Def Leppard has been one of the best hard rock bands. They stole the heart of the fans with their 1983 album “Pyromania”. The band’s 3rd record saw them mix their fiery heavy metal roots with radio-friendly, stadium-ready songwriting that would go on to shape ’80s glam. “Pyromania” alienated some fans who missed the edgier side of the band, but it became a massive success worldwide, earning a Diamond certification by the RIAA.
Joe Elliot reveals visiting gay club with Mick Jagger
One of the most traumatic incidents for the band had come to light and it was the accident of drummer Rick Allen, which cost him his left arm. The musician re-learned how to play one-handed and work on what would become “Hysteria” continued.
When it finally came out in 1987, the record was the culmination of Del Leppard’s new pop-friendly sound, cementing their commercial appeal through the force of hits like “Pour Some Sugar On Me” and “Animal”.
In an interview with Consequence, frontman Joe Elliott looks back on the writing sessions for the album, which took place across the Netherlands, Ireland, and France:
“We were stuck in Holland. While all the other bands that people often compare us to were kicking off in the States doing the Sunset Boulevard thing, we were living next to a windmill in Holland, making this album!

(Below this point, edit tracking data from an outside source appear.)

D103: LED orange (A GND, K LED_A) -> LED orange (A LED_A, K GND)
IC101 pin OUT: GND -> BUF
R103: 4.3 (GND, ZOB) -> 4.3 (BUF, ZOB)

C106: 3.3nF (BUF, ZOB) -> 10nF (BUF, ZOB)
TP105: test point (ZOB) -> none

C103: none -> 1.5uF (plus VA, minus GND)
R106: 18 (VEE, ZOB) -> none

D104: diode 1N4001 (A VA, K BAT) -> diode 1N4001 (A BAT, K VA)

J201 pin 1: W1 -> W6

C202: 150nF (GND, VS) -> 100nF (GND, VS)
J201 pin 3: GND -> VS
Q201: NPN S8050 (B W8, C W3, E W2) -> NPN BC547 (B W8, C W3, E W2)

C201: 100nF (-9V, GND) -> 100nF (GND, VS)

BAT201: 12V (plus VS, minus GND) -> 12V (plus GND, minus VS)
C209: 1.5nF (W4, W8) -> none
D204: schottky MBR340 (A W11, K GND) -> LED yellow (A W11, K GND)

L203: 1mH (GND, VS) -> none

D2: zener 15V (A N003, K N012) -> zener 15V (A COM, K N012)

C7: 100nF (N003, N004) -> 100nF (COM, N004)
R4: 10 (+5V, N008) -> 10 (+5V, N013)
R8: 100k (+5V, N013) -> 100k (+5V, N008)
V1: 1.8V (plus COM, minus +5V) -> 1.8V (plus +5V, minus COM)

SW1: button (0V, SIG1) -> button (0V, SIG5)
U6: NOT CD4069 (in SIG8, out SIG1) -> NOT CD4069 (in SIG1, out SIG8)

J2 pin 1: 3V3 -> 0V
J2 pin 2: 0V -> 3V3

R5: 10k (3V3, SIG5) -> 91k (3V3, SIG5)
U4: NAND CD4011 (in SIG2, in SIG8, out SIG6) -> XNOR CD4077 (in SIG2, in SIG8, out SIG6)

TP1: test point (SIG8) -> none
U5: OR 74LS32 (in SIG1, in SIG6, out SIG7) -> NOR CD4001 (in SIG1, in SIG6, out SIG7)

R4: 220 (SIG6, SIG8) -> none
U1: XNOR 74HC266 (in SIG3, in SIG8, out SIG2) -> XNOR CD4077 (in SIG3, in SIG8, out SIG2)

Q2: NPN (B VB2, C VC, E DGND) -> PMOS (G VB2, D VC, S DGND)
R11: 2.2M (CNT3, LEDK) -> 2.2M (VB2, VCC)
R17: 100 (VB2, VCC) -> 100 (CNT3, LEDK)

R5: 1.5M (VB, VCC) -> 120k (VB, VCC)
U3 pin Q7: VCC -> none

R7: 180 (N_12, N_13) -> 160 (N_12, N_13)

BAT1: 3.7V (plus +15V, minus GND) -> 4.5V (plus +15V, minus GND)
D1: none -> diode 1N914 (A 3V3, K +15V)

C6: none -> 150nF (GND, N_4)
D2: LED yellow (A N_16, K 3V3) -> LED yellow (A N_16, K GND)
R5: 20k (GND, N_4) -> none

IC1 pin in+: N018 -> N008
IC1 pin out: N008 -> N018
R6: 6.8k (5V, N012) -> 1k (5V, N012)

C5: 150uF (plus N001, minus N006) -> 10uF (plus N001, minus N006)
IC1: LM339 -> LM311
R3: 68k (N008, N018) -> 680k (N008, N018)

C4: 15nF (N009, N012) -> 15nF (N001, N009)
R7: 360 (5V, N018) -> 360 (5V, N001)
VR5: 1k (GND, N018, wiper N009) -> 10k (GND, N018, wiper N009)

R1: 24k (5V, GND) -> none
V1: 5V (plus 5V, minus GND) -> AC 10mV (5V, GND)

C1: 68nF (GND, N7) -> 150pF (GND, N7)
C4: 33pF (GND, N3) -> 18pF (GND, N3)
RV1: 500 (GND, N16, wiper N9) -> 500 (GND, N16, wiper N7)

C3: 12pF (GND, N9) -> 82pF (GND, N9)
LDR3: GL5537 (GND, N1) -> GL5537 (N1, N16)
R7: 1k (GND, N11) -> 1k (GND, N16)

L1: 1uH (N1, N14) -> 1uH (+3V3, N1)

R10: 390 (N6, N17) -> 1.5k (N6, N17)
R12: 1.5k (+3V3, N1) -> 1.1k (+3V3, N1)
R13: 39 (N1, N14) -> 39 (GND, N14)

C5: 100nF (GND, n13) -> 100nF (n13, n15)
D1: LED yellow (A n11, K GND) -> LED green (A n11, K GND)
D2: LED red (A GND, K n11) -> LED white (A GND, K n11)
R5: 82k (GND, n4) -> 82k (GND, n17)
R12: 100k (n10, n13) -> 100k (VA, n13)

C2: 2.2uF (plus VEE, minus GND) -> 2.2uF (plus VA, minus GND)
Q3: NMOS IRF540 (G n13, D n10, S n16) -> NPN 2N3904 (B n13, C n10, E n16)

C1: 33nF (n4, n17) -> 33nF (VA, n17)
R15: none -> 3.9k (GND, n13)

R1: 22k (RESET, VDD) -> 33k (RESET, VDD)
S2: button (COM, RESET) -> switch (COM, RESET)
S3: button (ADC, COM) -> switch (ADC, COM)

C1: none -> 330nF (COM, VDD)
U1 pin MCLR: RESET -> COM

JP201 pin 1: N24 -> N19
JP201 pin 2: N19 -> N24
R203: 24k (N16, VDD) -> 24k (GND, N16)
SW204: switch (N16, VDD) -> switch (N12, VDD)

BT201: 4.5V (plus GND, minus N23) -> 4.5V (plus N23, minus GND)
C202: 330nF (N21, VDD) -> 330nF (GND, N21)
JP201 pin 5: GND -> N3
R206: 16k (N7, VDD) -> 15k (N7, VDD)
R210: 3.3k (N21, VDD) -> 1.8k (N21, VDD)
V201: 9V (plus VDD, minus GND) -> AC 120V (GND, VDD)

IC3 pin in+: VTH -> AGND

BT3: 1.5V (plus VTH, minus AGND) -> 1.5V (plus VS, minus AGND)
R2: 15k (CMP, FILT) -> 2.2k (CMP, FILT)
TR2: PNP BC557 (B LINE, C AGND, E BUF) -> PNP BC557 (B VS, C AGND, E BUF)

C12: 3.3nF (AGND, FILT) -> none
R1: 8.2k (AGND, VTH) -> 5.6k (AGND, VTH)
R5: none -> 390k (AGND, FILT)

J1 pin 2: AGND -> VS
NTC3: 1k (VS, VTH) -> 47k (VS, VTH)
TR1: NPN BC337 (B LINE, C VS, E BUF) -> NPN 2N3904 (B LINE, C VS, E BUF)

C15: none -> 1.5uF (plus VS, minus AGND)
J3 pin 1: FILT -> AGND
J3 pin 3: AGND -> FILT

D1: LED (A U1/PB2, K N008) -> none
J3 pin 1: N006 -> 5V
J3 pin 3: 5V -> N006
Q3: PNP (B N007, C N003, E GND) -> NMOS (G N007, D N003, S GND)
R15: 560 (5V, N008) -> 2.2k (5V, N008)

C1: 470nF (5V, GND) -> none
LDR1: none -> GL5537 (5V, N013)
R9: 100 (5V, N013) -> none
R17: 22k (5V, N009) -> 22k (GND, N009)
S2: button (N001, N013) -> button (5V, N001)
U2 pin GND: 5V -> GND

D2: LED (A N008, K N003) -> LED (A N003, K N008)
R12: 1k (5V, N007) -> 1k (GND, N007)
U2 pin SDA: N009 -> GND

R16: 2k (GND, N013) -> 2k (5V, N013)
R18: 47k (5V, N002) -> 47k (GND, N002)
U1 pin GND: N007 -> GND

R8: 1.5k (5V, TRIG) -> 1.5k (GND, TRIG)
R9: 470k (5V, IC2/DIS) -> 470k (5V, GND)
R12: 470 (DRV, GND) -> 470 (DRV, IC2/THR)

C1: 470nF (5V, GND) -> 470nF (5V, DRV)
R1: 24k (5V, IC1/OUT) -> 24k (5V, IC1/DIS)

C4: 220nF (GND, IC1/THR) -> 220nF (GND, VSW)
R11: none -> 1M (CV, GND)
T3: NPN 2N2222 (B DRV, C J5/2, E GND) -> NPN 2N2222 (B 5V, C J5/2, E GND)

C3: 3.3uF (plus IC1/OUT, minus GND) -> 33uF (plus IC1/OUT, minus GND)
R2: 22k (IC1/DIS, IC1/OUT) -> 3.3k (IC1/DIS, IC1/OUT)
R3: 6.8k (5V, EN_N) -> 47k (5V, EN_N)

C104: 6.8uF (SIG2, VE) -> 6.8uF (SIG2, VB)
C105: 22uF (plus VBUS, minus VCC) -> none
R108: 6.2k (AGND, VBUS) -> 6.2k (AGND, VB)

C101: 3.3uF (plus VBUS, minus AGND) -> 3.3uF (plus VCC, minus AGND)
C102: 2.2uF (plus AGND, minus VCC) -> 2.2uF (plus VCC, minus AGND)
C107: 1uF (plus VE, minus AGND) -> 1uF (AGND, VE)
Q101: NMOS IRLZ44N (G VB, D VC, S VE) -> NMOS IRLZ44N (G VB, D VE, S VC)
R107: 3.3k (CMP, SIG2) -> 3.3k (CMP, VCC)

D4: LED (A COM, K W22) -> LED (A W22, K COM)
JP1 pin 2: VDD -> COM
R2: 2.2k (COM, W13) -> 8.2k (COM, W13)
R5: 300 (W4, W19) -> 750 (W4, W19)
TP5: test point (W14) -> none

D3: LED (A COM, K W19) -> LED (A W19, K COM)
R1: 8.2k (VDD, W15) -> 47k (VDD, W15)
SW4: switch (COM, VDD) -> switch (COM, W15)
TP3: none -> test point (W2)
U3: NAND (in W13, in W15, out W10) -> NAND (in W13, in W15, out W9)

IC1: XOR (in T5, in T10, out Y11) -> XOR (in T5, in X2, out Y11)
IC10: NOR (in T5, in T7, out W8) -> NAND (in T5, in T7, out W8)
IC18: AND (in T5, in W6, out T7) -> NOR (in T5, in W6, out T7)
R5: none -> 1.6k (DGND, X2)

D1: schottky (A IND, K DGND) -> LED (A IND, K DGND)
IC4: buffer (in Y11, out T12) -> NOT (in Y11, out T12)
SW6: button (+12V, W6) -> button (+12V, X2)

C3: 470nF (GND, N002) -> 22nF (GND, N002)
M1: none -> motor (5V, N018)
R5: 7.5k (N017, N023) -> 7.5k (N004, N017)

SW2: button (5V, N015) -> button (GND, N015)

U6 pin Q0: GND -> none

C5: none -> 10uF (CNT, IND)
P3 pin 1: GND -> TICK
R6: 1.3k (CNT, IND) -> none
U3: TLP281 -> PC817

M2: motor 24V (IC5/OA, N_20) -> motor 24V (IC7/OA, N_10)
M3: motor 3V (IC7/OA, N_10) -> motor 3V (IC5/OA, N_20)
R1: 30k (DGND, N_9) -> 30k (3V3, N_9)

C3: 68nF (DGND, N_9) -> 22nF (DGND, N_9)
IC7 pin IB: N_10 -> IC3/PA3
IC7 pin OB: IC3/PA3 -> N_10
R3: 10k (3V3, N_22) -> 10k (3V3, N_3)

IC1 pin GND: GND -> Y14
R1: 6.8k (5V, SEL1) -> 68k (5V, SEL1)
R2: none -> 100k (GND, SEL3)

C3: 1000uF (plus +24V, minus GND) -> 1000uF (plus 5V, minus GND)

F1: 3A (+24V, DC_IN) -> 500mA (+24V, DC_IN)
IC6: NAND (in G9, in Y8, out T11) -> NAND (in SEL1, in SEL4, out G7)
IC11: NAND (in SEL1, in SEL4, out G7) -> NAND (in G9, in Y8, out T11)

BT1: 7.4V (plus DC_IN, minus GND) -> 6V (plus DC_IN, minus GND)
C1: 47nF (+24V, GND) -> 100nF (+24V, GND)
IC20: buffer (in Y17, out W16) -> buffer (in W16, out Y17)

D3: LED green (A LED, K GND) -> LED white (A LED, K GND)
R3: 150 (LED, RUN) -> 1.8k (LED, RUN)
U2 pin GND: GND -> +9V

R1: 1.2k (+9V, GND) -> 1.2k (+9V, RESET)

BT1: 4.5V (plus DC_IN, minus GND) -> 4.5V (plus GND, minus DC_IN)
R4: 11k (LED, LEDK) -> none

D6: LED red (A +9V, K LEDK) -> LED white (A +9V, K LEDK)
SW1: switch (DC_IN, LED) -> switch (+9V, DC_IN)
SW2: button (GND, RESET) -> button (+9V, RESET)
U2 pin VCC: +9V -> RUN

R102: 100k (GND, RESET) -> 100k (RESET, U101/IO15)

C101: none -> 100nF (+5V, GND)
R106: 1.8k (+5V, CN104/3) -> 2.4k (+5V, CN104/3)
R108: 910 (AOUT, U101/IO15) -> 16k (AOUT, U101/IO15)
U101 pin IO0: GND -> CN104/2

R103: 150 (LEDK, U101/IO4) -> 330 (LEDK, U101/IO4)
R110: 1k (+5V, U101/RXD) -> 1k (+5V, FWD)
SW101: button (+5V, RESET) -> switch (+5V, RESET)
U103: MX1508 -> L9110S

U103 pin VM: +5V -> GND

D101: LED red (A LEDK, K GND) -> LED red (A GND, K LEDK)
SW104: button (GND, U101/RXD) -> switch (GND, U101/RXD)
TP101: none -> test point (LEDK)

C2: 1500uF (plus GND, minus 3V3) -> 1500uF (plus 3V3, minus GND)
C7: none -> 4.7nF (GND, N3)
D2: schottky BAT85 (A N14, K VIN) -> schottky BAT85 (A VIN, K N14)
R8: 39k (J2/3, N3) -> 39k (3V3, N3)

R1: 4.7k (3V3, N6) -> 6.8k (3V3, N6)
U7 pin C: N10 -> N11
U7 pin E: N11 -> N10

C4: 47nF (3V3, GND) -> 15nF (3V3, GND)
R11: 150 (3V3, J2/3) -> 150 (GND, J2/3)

Isolated.”
“It was a four studio complex, and Mick Jagger came in, and he brought Jeff Beck along with him. He took us all out to a nightclub, and it just happened to be a gay nightclub that played loads of disco. That inspired us to write ‘Excitable’, and it all came about from the little bit of networking that we did.”
“But the rest of it, you’re just listening to the music that’s happening at the time. When we first got together in 1984 in Dublin to start recording, Frankie Goes to Hollywood were just kicking off, and the sonic sound that they achieved with producer Trevor Horn’s sounds … we would sit there listening to this, and even Mutt [Robert Lange, producer] would be going, ‘Wow. This is something else’.”
Guitarist Phil Collen had chimed in, with his own feelings towards what became the band’s defining record:
“It’s the most successful album of our career, obviously. Our biggest seller. And I think artistically, it cemented something. You heard so many other bands and artists copy that kind of sound – and inspire other people, as well. We get that. And we wanted to make something very different when we were doing it.”